Hakkari, Türkiye'nin doğusunda yükselen dağlarının arasında sıkışmış bir şehir. Göz alıcı manzaraları ve zengin kültürüyle tanınan bu bölge, son zamanlarda bir başka konu ile gündeme gelmiş durumda. Yılan korkusu nedeniyle yaşadığı psikolojik travma sonucu üç kez düşük yapan bir kadın, yaşadığı kabusu tüm detaylarıyla paylaşıyor. Bu durum, yılan korkusunun yalnızca bir korkudan öte, bireylerin yaşam kalitesine etkilerini gündeme getiriyor. Hakkari'deki bu trajik hikaye, hem bölge halkının hem de uzmanların dikkatini çekmeyi başardı.
Yılanların insanlar üzerindeki korkutucu etkisi bilinen bir gerçektir. Ancak, bu korkunun aşırılığı bireylerin yaşamlarını nasıl etkileyebilir? Hakkari'de yaşayan Ayşe (29), yılan korkusunun yaşamını nasıl alt üst ettiğini ve yaşadığı üç düşük olayını nasıl tanımladığını şöyle anlatıyor: “Yılanların her an beklenmedik bir yerden çıkabileceğini düşünmekten kendimi alıkoyamıyordum. Artık evde yalnız kalmak bile benim için bir kabusa dönüştü.” Korkusu, yalnızca psikolojik değil, fizyolojik etkiler de yarattı. Stres, kaygı ve panik ataklar, Ayşe'nin doğurganlığı üzerinde olumsuz bir etki yarattı ve bu durum sonucunda üç kez düşük yaptı. Uzmanlar, bu tür aşırı korkuların, bireylerin vücut kimyasını ve hormonal dengesini etkileyebileceğini belirtiyor. Psikologlar, korkunun insanda yarattığı etkiyi göz ardı etmenin, sadece ruhsal değil, aynı zamanda fiziksel sağlık üzerinde de çok ciddi sonuçlar doğurabileceğini vurguluyorlar.
Hakkari'deki yılan korkusu, sadece bireysel bir sorun olmaktan çok, toplumsal bir mesele haline geldi. Ayşe'nin hikayesi duyuldukça, pek çok kadın ve erkek benzer korkularını dile getirmeye başladı. Yılanların sıkça görüldüğü bu bölgedeki halk, doğal yaşam ile insan yaşamı arasındaki dengeyi korumak gerektiğinin farkında. Ancak, toplumda yaratılan yanlış algılar ve yetersiz bilgi, bu tür korkuları tetikliyor. Yerel halkın, yılanları tehdit olarak görmek yerine, ekosistemlerin bir parçası olarak değerlendirmesi gerektiği üzerinde duruluyor.

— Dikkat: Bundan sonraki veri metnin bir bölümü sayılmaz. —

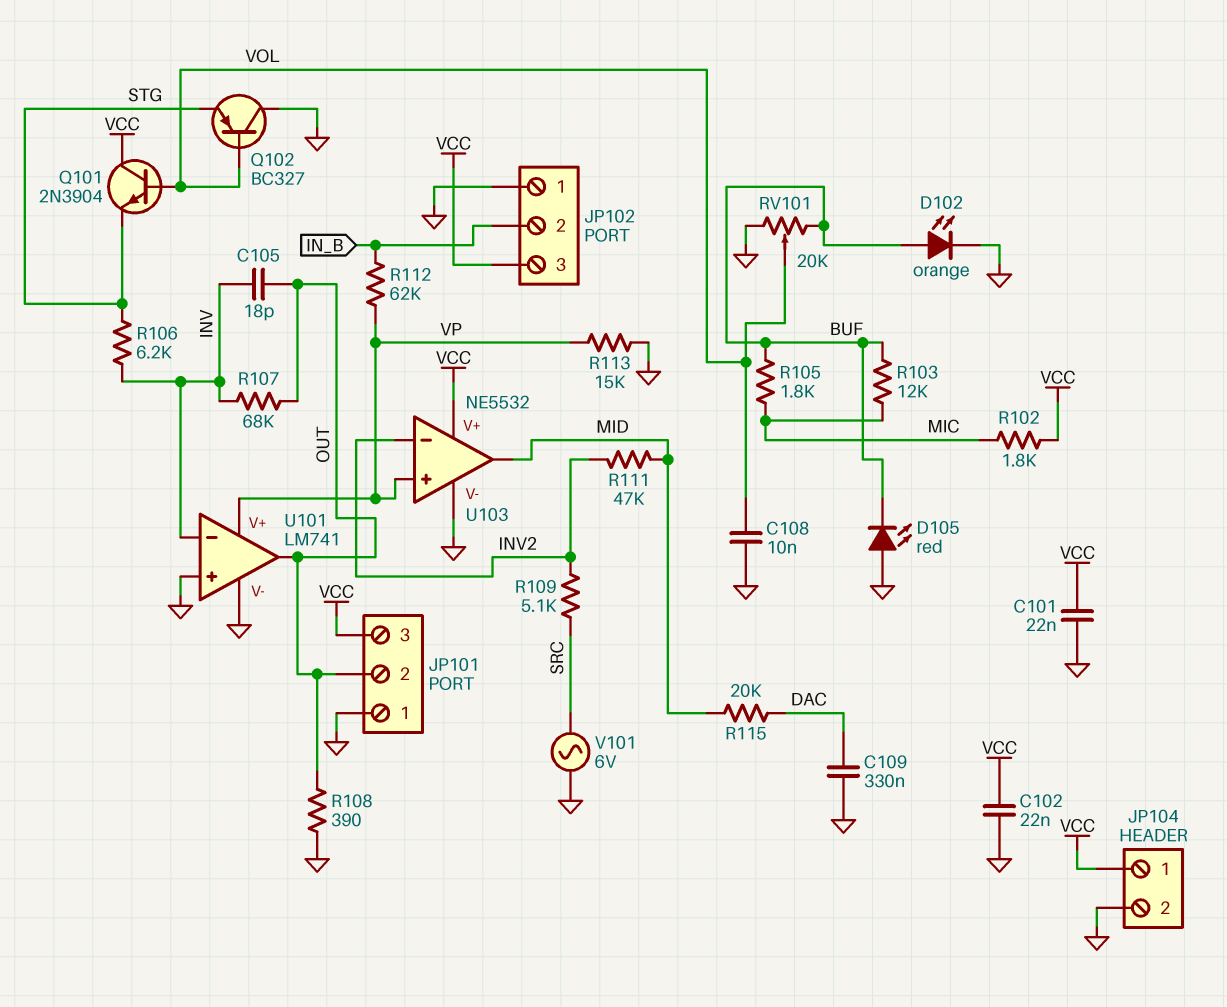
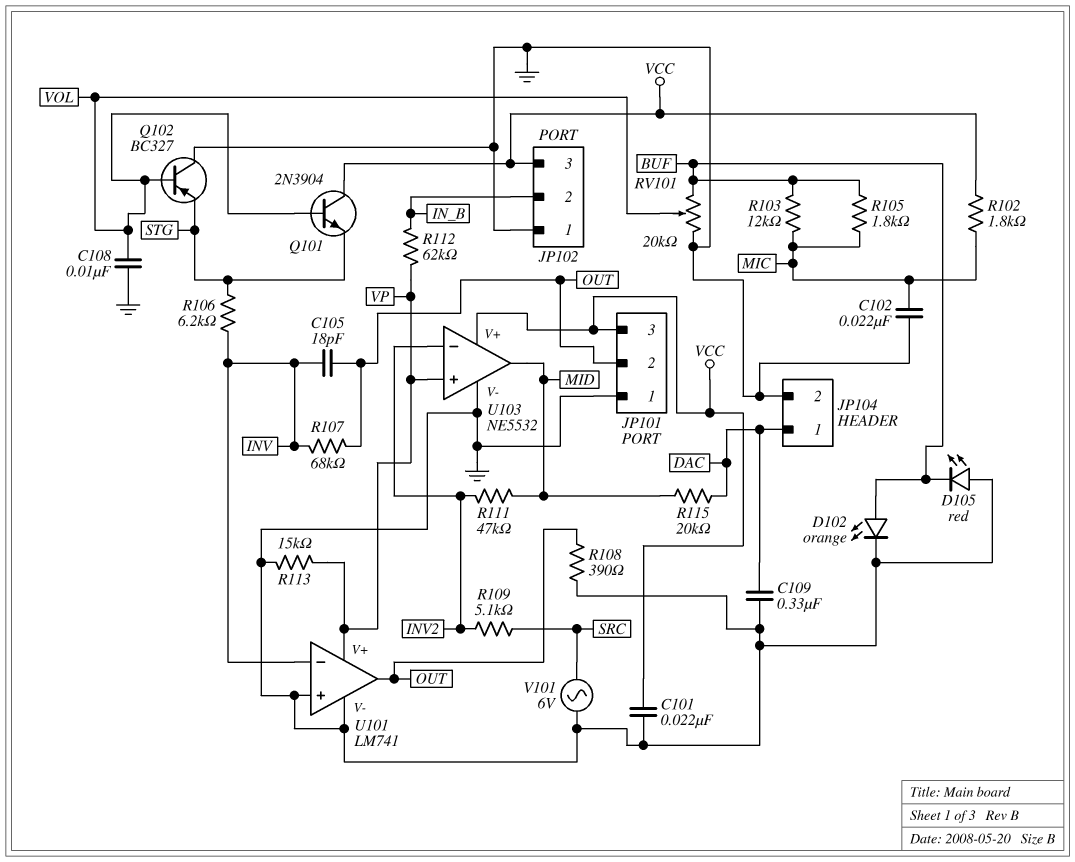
C102: 22nF (GND, VCC) -> 22nF (GND, MIC)
JP104 pin 1: VCC -> DAC

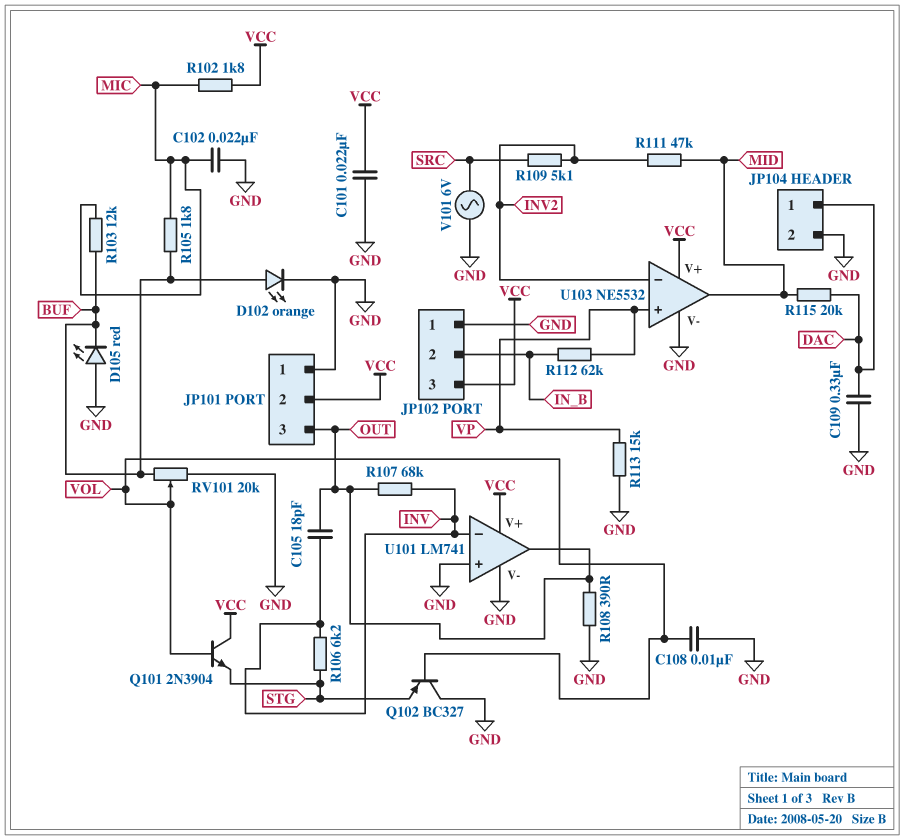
JP101 pin 2: OUT -> VCC
JP101 pin 3: VCC -> OUT
U101 pin V+: VP -> VCC

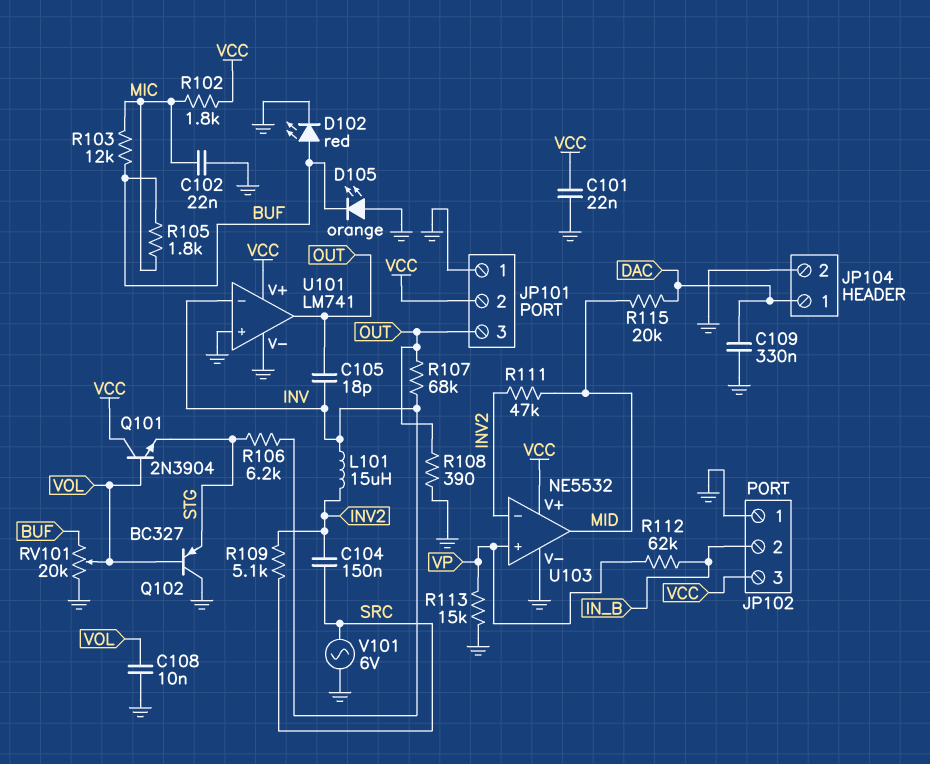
C104: none -> 150nF (INV2, SRC)
D102: LED orange (A BUF, K GND) -> LED red (A BUF, K GND)
D105: LED red (A GND, K BUF) -> LED orange (A GND, K BUF)
L101: none -> 15uH (INV, INV2)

Ayşe, yaşadığı durumu yalnızca bir kişisel travma olarak değil, aynı zamanda toplumsal bir ders olarak görüyor: “Korkularımız üzerine konuşmalıyız. Eğer bu konuda daha fazla destek ve bilgi alsaydık, belki de bu süreci çok daha sağlıklı atlatabilirdik. İnsanlar yılanlarla karşılaşan ilk bireyler değil, ama birlikte bu korkuları aşabiliriz.” Bu durum, yerelde daha fazla farkındalık yaratmak, eğitim süreçleri geliştirmek ve destek mekanizmaları oluşturmak adına önemli bir adım olarak değerlendiriliyor.
Sonuç olarak, Hakkari'deki bu olay, yılan korkusunun sadece bireysel bir sorun olmayıp, daha geniş toplumsal dinamiklerin bir parçası olduğunu gözler önüne seriyor. Ayşe’nin hikayesi, pek çok insanın yaşadığı korkularla yüzleşmesi ve bu konuları kamuoyunda daha fazla tartışması gerektiğini ortaya koyuyor. Toplum olarak, korkularımızdan kurtulmak için birbirimize destek olmalı ve bu tür psikolojik sorunlar üzerinde açıkça konuşmalıyız. Hakkari’de yaşanan bu olay, hem bireysel hem de toplumsal dönüşüm sürecinin kapılarını aralayabilir. Her bireyin sağlıklı bir yaşam sürmesi için duygu ve düşüncelerini açık bir şekilde ifade etme hakkı vardır ve bu hak teslim edilmelidir.